Imortalidade sob o ponto de vista científico

Somos imortais? Somos!

 

Somos imortais até mesmo do ponto de vista biológico e bioquímico, senão vejamos:

1. tudo, TUDO MESMO, no universo é constituído de átomos e o homem não foge a esta regra. O átomo é a menor unidade da matéria, sendo estável e mudando de configuração apenas através do uso de enormes quantidades de energia, na fusão nuclear, onde dois átomos de um elemento se fundem para formar outro elemento, desprendendo uma quantidade de energia maior que a utilizada no processo, como no caso da energia solar, onde dois átomos de hidrogênio se fundem em uma reação catalisada por 6.000.000K formando um átomo de hélio, liberando uma energia cerca de seis vezes maior, sendo este o princípio da bomba de hidrogênio, cuja espoleta é uma bomba de fissão nuclear; ou no caso da fissão nuclear, na qual um átomo de um elemento instável e radioativo é bombardeado por partículas emitidas pelo núcleo de outro elemento instável e dividindo-se em dois ou mais átomos agora estáveis, desprendendo uma quantidade enorme de energia. Todos os organismos vivos ao morrerem, se desintegrão, retornando à menor partícula, o átomo que, se recombinando, formará novas moléculas,  moléculas complexa, proteínas, terminando por formar outro organismo; ou seja ao morrer, o homem voltará à natureza em seu estado fundamental, mas continuará existindo em outra forma de vida, conforme o enunciado de Lavoisier: “Na natureza nada se cria nada se perde, tudo se transforma”.

2. Somos imortais também através de nosso material genético, este transmitido de geração a geração, pois como a divisão dos cromossomos se dá de maneira semiconservativa, na qual cada fita cromossômica se separa e em cada parte se forma uma fita nova, resultando em um material genético que carrega informações de memória e de características de seus ancestrais. Diversos artigos já foram escritos defendendo essa teoria, como por exemplo o artigo Recordações de vidas passadas: uma teoria embasada na genética molecular publicado na Internet em 1998 e que vem sendo confirmada por diversos outros trabalhos de grandes universidade mundiais nos últimos anos.

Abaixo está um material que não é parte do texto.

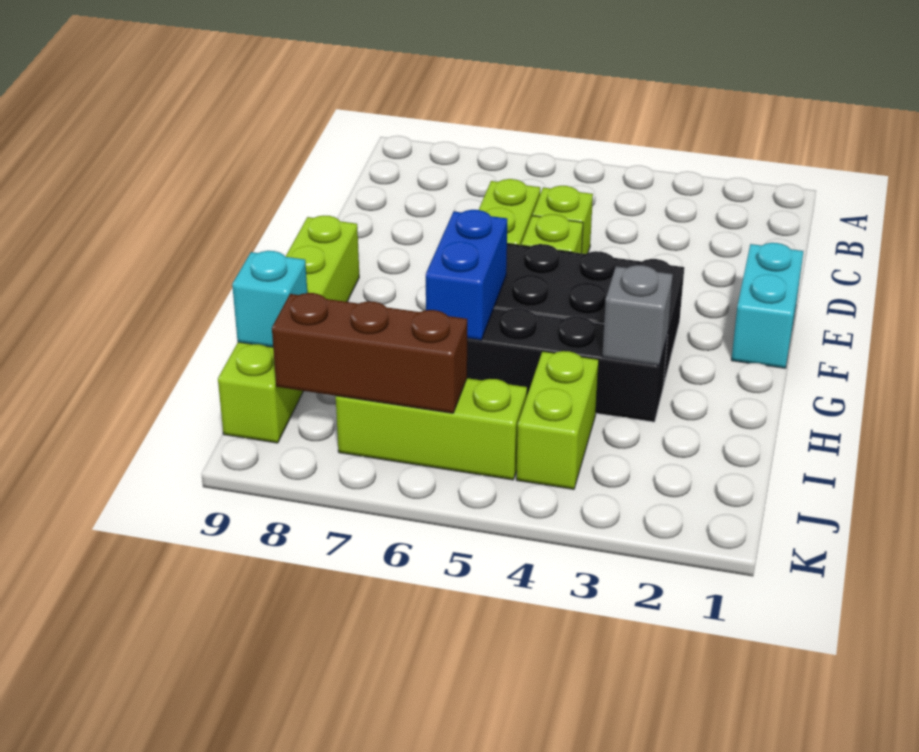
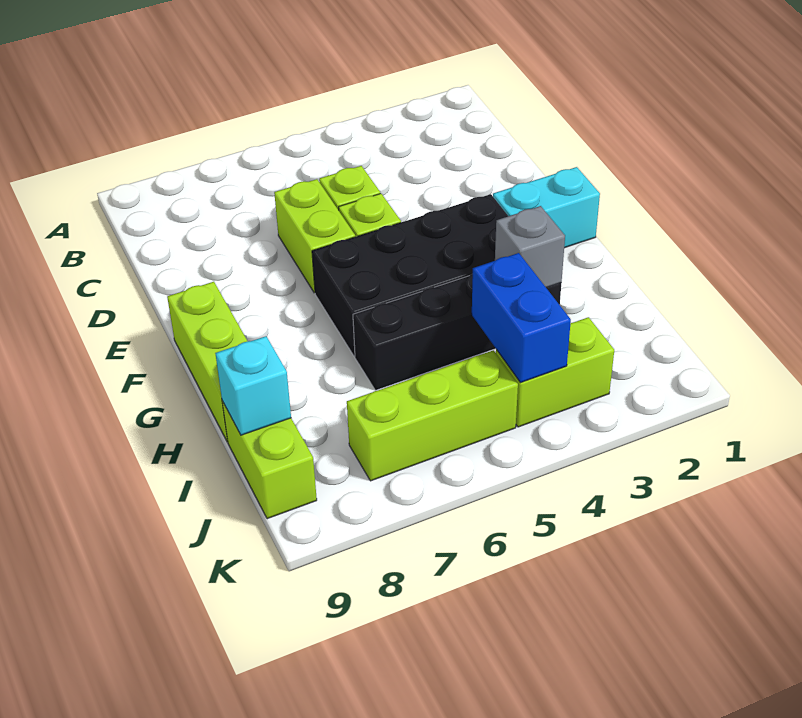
cyan brick E1:F1 level 1 -> cyan brick F1:F2 level 1
blue brick G6:H6 level 2 -> blue brick I4:J4 level 2
lime brick I4:J4 level 1 -> lime brick J3:J4 level 1
brown brick J6:J8 level 2 -> none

3. Sob o prisma da filosofia e da história, somos imortais quando deixamos o nosso nome na história da humanidade, através de nossos pensamentos, ideias e realizações.

Na natureza tudo é reaproveitado, conforme Lavoisier. Tudo o que comemos vem de algum organismo que se transformou nas moléculas que constituíram aquele alimento. Em um artigo recente, um médico gaúcho escreveu que comer carne bovina é a maneira mais prática de ingerir vegetais. Ao ler esta afirmação, qualquer leigo pensa sê-la um absurdo desmedido, mas pensando-se racionalmente, logicamente e bioquimicamente, o escritor está coberto de razão, pois toda a composição das proteínas da carne bovina vem das fibras de celulose do capim, do milho, bem como dos sais minerais e outros compostos inorgânicos que as raízes do capim absorveram; que seus cloroplastos das células vegetais transformaram em glicose; que suas células transformaram em celulose; que o gado comeu e que se transformou nas proteínas que compuseram os músculos do animal, ingeridos por uma pessoa.

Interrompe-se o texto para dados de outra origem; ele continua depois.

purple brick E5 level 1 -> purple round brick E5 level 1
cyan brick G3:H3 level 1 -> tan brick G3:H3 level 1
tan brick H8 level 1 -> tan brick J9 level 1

A natureza segue uma lógica justa e perfeita. É como um imenso relógio: cada peça  tem sua função e sua posição exata. Se mudar uma de lugar ou quebrá-la, todo o mecanismo deixa de funcionar e a vida acaba. Extingua-se o gado bovino da face da terra! Acabem com os vegetais! Matem todo os peixes… E vejam onde o planeta vai parar… Vejam o que sobrará da humanidade.